Letter to Lourie Bell Davis,
President Intertel

I've read your comments of June 10th about Port of Call. I'll reply despite the distinct lack of identifiable feedback apart from your own. If Bill Stevens is "very upset", I'd have expected a note by now. If the others of "some ... feedback" are indeed concerned it would be useful to hear from them also.

There has been copy in Port of Call about local gatherings; Kort is obviously only able to print what people submit. I assure you he prints everything sent; he can hardly be criticized for not publishing what was never furnished in the first place! As to AGAs, he should be reminding our members about those. That's an oversight I'm sure he'll correct next year. Also, a correction: Port of Call has not been coming monthly, as you state, but every other month.
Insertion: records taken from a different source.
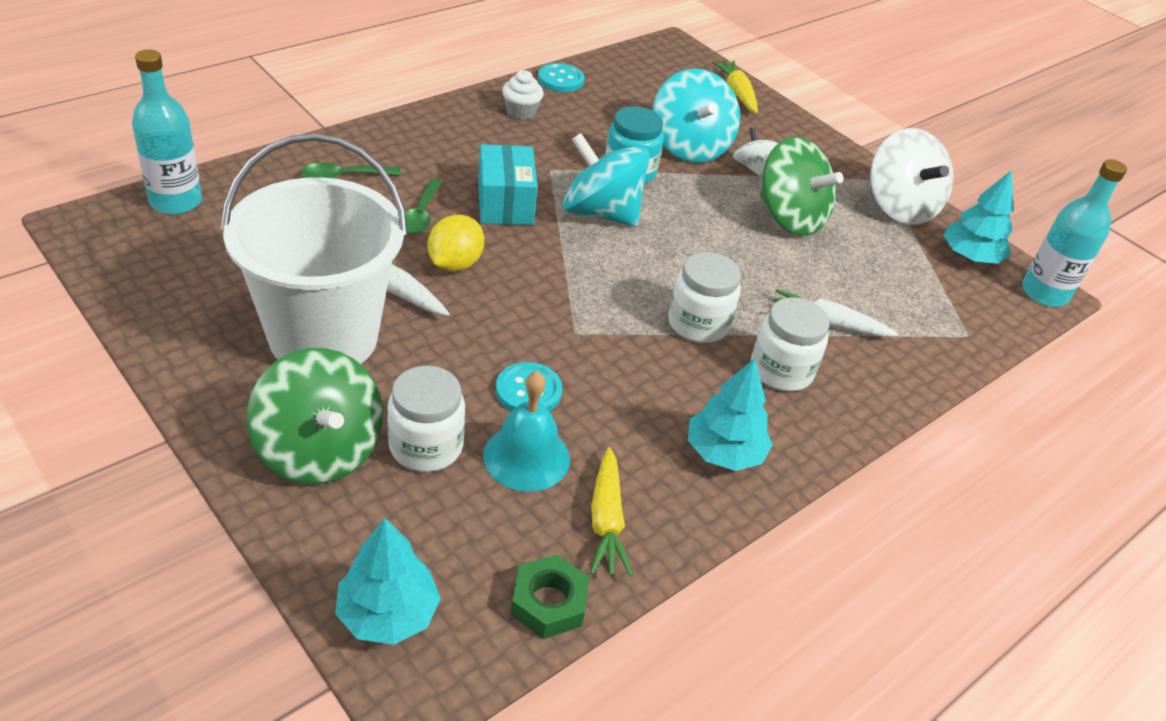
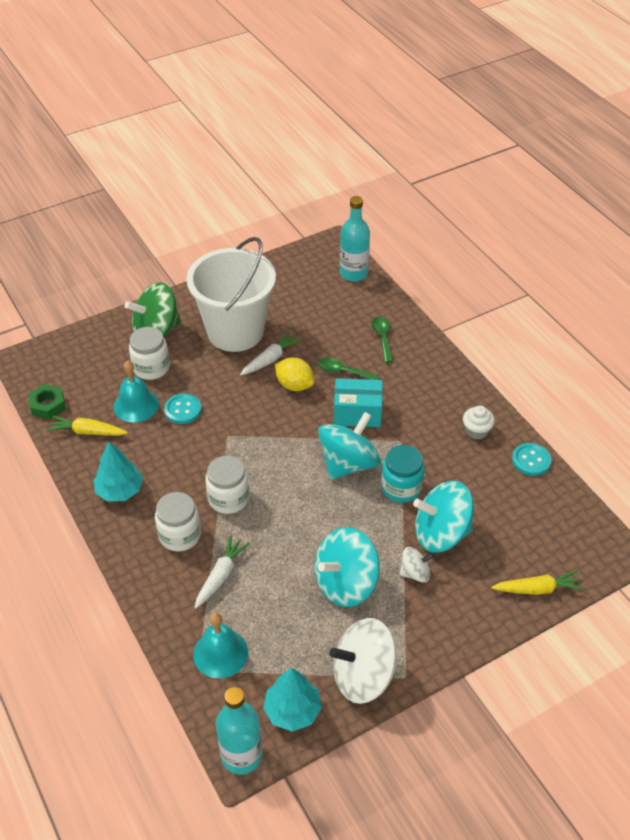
camera: 105 degrees right, 5 degrees up
(387, 614) = (59, 353): turquoise tree -> none
(789, 217) = (345, 583): green spinning top -> turquoise spinning top
(936, 317) = (220, 653): none -> turquoise bell

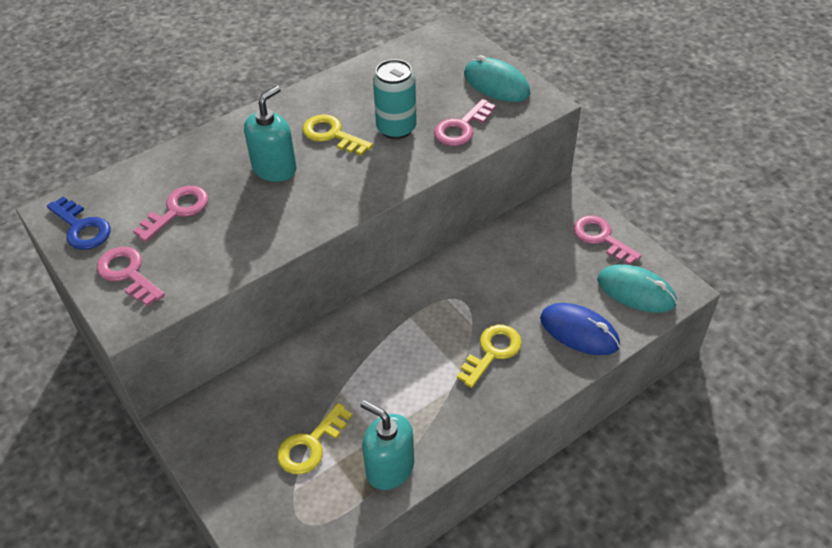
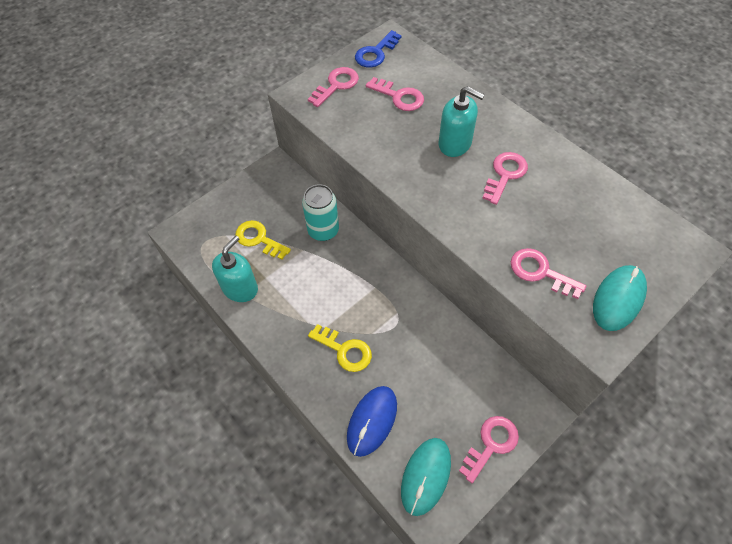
camera: 85 degrees right, 10 degrees up
(332, 135) = (505, 175): yellow key -> pink key
(396, 128) = (525, 220): turquoise can -> turquoise can (323, 230)

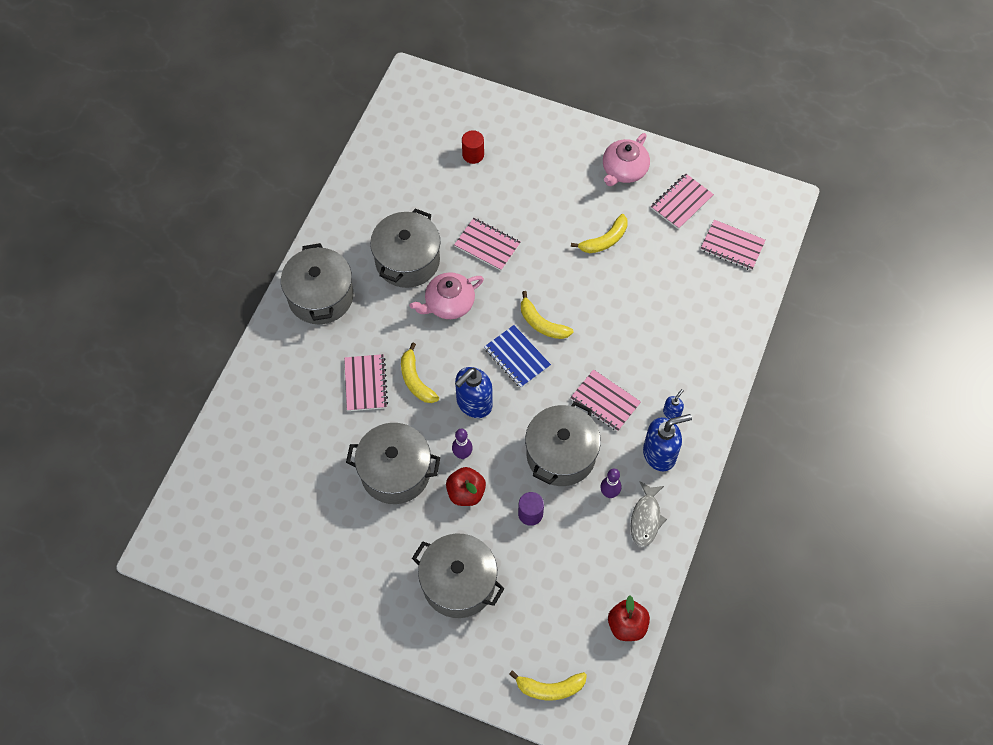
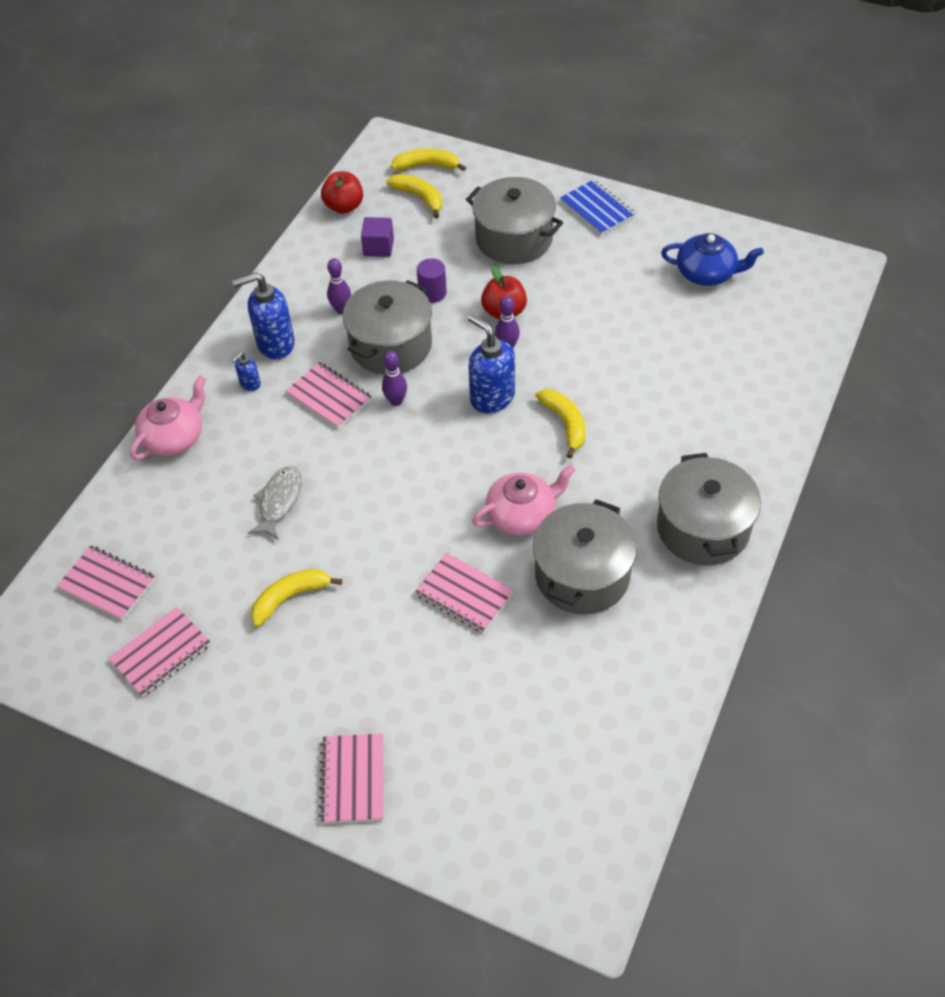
camera: 175 degrees left, 10 degrees down
(283, 541) = (706, 273): none -> blue teapot
(365, 383) = (629, 421): pink notebook -> pink notebook (352, 779)
(395, 472) = (586, 331): grey pot -> none
(473, 155) = (480, 746): red cylinder -> none
(474, 403) = (492, 397): blue soap dispenser -> blue soap dispenser turned 90 degrees counterclockwise
(517, 357) = (433, 447): blue notebook -> blue notebook (597, 209)
(542, 323) = (396, 487): yellow banana -> yellow banana (419, 197)
(550, 398) = (396, 401): none -> purple bowling pin
(586, 570) = (378, 247): none -> purple cube
(624, 170) = (237, 710): pink teapot -> pink teapot (174, 437)
(646, 518) = (305, 287): grey fish -> grey fish (279, 501)

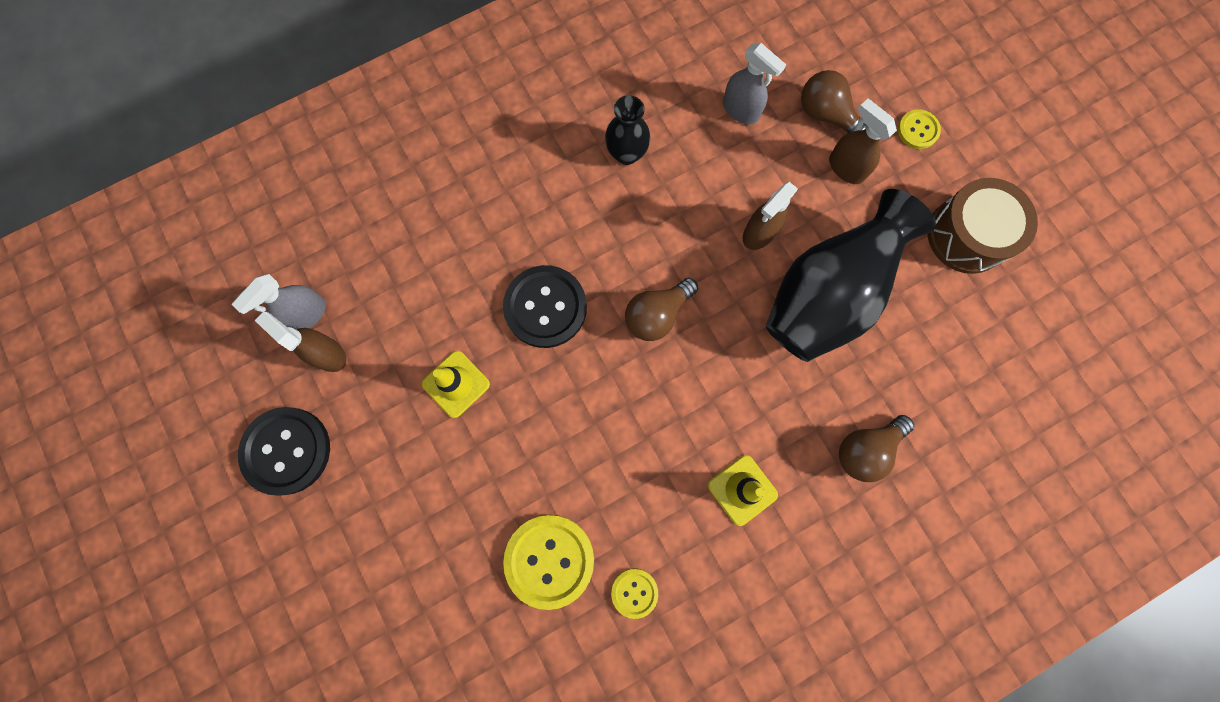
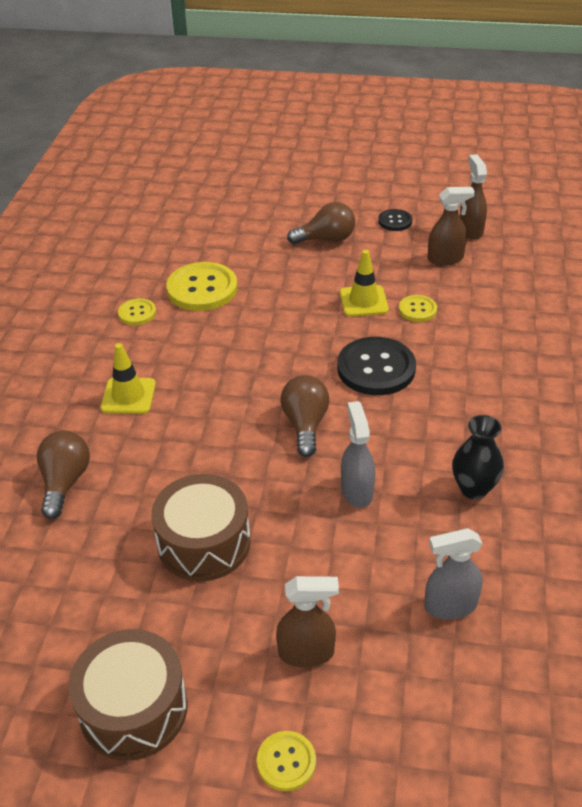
camera: 130 degrees right, 35 degrees down
(287, 451) = (395, 221): black button -> black button, size x0.52
(307, 314) = (485, 261): grey spray bottle -> grey spray bottle (357, 491)
(434, 327) = (417, 309): none -> yellow button
(759, 233) = (308, 534): brown spray bottle -> brown spray bottle (470, 230)
(825, 296) = (204, 542): black vase -> brown drum
(826, 115) = (382, 680): brown light bulb -> brown light bulb (326, 239)

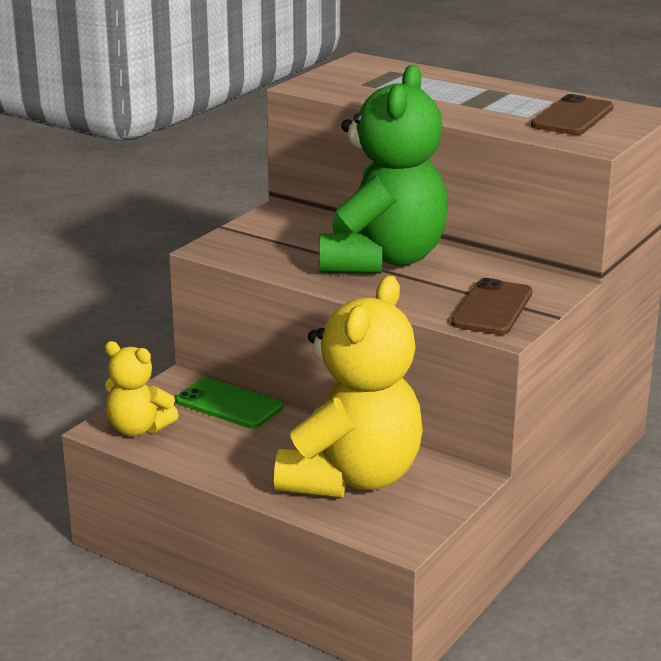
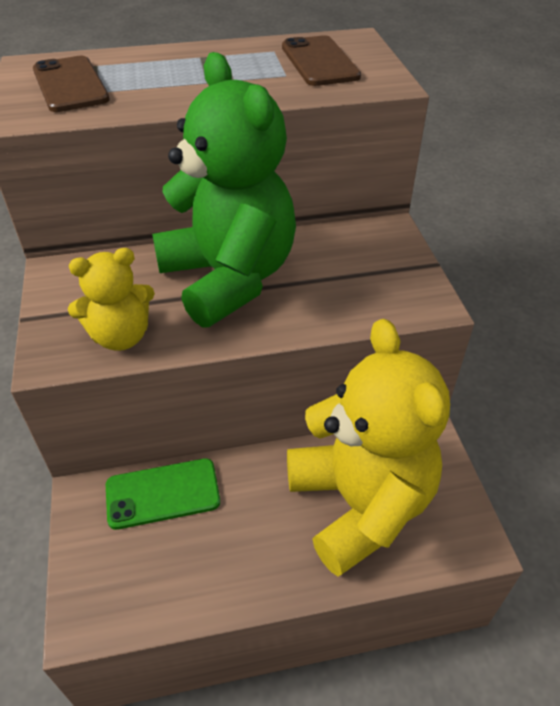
camera: 45 degrees left, 20 degrees up
(138, 429) = (116, 594): yellow teddy bear -> yellow teddy bear (121, 336)
(492, 308) = (386, 283): brown phone -> brown phone (70, 85)

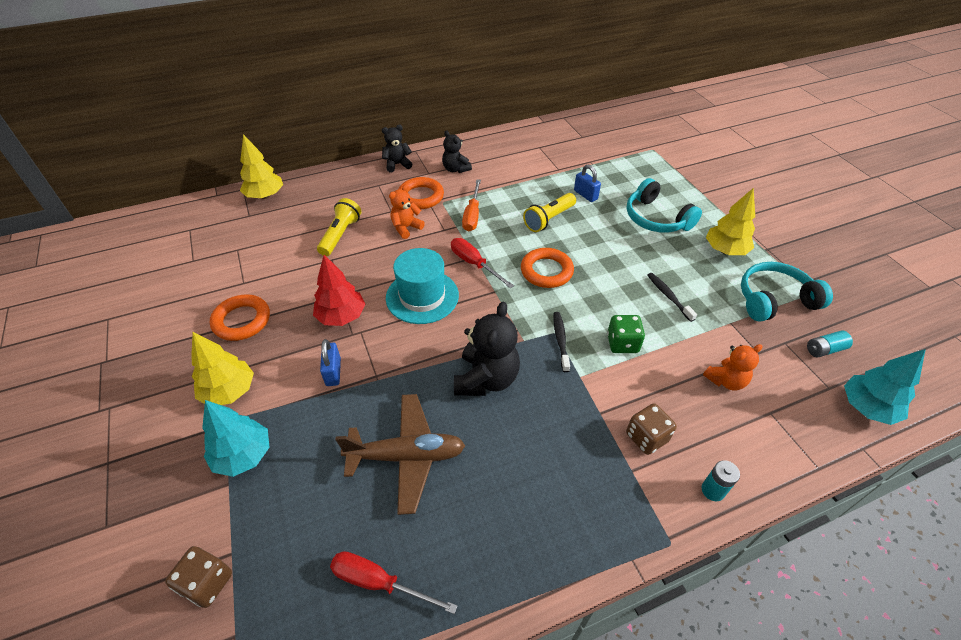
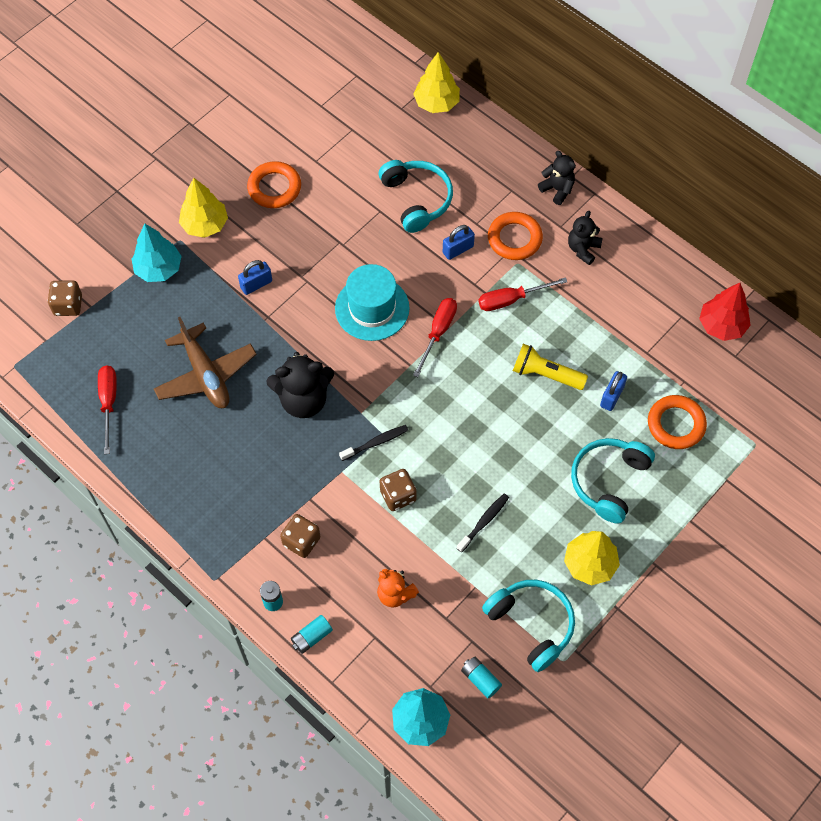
camera: 65 degrees right, 15 degrees up
(340, 235) = (416, 199): yellow flashlight -> turquoise headphones
(341, 316) = (316, 258): red tree -> red tree (722, 325)
(406, 228) = (458, 249): orange teddy bear -> blue padlock
(472, 215) = (511, 299): orange screwdriver -> red screwdriver
(546, 271) = (462, 400): orange ring -> orange ring (676, 424)
(622, 343) = (398, 496): green dice -> brown dice
(762, 468) = (311, 637): none -> turquoise battery

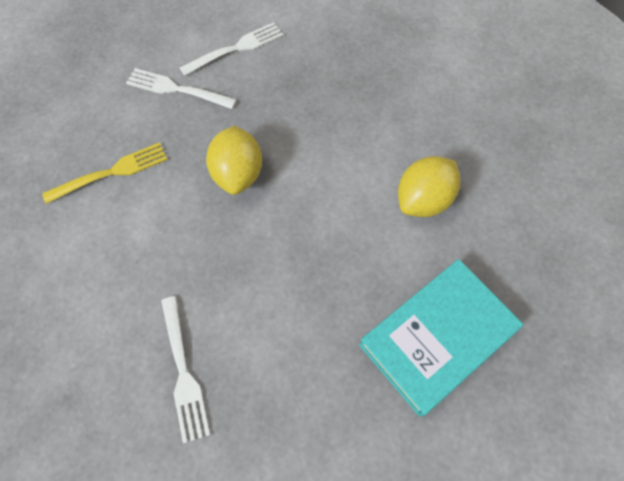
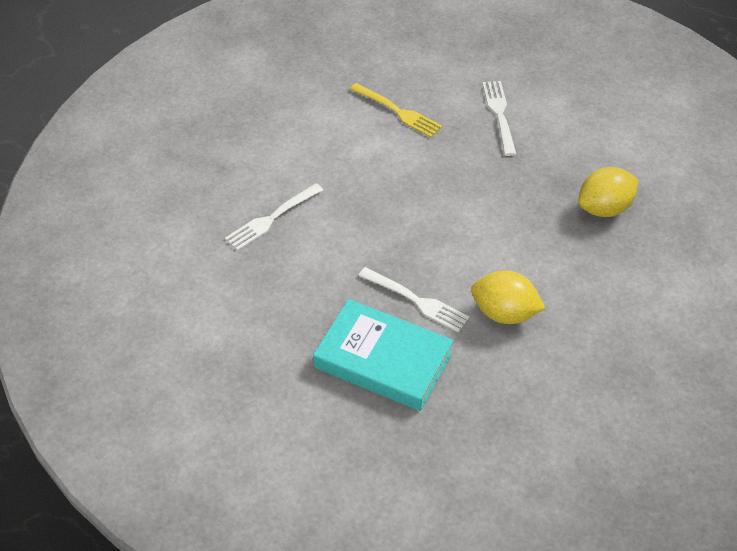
camera: 65 degrees right, 15 degrees down
(236, 48) = (569, 133): white fork -> white fork (416, 301)
(238, 174) = (447, 184): yellow lemon -> yellow lemon (604, 208)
I have reread the issue. Not only do I not find any significantly objectionable material in it, but it would never occur to me to question my editor's decision to publish, given the extreme dearth of member submissions. He has repeatedly implored them to send him something, anything, that he could print. Predictably, his pleas have mostly been met with deafening silence. If there are folks in RVII who take exception to Kort's rants, it seems to me they are obliged to attack him in print; I've no doubt he'll print virtually anything they submit.

Although there are certainly things that even I would agree are not suitable for publication in an Intertel newsletter, I've seen nothing so far in Kort's that would fall under that definition. To me the very notion of externally imposed restraints on publication, particularly given that we're not dealing here with obscenity, but with ideas that some consider "dangerous", is about as obscene as a triple-X movie would be to a triple-R. You have to try to understand that the ideas Kort expresses are not unique to him. For example, Richard Epstein, a nationally respected legal scholar, recently observed in an interview; " I agree with (Clarence Thomas) that most of what the federal government does is mischievous and wrong. "

I can't in conscience support the level of restriction implied. It might be different if we were dealing with graphic violence or sex, but not with controversial political positions, for pete's sake! I find the very idea of quashing political speech unspeakably unthinkable; or, as that well-known radical rabble-rouser Patrick Henry once said, "Forbid it, Almighty God!".